Eliminating processed foods from our diets will take care of most of these items, but we will be using discretion with each food we bring into our kitchen and into our bodies – the industrial food system is far reaching and has a hand in practically every item you find in the supermarket today.

Not only do we hope to improve our own health and well-being, we hope to improve the health of the environment and dispel the myth that cooking from scratch is difficult and time consuming and expensive – in fact, we believe it will save you money! (And it will certainly save you money down the road in health care costs). If you’re willing to give up just a couple of hours of time per week (and who doesn’t spend a couple of hours a week aimlessly surfing the net or watching television), we think you can change your life by avoiding the “Western diet” and taking control over what goes into your body!

It is not our intention to alienate ourselves from our friends or families, neither is it our intention to deprive ourselves of the basic necessities (and by that we mean coffee and alcohol), and we will allow ourselves one meal out a week (we’re certainly not going to become creepy shut-ins, after all). In addition, we plan to host some fun “cooking parties” at home with friends – which can be just as enjoyable as going out to dinner (and certainly more economical). We plan to explore and share various ways to “get out of the supermarket” and buy quality food from local producers and businesses.
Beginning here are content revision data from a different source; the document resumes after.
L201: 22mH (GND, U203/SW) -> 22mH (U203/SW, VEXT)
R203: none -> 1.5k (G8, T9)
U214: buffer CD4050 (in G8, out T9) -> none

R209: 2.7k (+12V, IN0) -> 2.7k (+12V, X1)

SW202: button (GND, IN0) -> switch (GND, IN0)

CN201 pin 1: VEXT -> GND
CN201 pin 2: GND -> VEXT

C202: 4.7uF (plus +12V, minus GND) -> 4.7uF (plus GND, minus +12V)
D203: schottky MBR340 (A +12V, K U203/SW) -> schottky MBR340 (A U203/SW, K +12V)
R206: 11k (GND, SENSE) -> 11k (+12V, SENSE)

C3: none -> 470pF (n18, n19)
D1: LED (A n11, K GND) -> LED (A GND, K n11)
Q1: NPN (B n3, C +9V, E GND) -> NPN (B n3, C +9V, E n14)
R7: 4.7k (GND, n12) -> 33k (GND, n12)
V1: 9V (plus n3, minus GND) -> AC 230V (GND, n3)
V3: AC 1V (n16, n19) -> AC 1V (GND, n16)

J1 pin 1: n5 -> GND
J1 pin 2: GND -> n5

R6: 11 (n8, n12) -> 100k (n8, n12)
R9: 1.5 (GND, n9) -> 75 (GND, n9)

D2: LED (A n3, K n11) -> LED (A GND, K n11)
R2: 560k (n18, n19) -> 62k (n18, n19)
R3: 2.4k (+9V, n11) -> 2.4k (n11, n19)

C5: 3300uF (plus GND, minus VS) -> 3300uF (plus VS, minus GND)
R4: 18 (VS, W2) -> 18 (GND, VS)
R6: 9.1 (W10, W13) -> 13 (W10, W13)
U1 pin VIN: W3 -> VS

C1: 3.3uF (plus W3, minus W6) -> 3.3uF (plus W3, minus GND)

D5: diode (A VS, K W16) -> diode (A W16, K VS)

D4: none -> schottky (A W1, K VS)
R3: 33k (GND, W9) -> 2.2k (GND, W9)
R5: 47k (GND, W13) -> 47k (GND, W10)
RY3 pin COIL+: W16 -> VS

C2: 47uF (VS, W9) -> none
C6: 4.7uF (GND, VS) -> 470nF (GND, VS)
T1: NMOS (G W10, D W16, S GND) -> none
This all being said, we will have some ground rules for the experiment. We are, after all, human beings with jobs and families and friends and lives - busy ones! We will not be making our own dairy products, but we will be seeking out dairy products that are locally produced and do not contain additives (many dairy products that are made to be “low-fat” contain many additives to give them proper consistency, not to mention all those products out there with artificial sweeteners and myriad unpronounceable ingredients – but more on that later).

We will be baking our own bread and making our own stocks. If we want a brownie – we have to bake it ourselves – from scratch. No box mixes, spice packets, canned soups, or pre-made anything. Sound challenging? We know it will be – but we believe that the rewards will be wonderful meals, an enhanced quality of life, a greater sense of our connection to the natural world, and better relationships with our friends and family through meals cooked and enjoyed together.

Why ‘fallible foodies’? We’re going to make mistakes. Who doesn’t? This is about learning how to eat well in a way that will both benefit our bodies and have a more sustainable impact on the environment; creating a positive relationship with food beyond the American "fast food" culture; it’s not about becoming holier than thou perfectionists in the kitchen. So we’ll see what happens…. Let the games begin!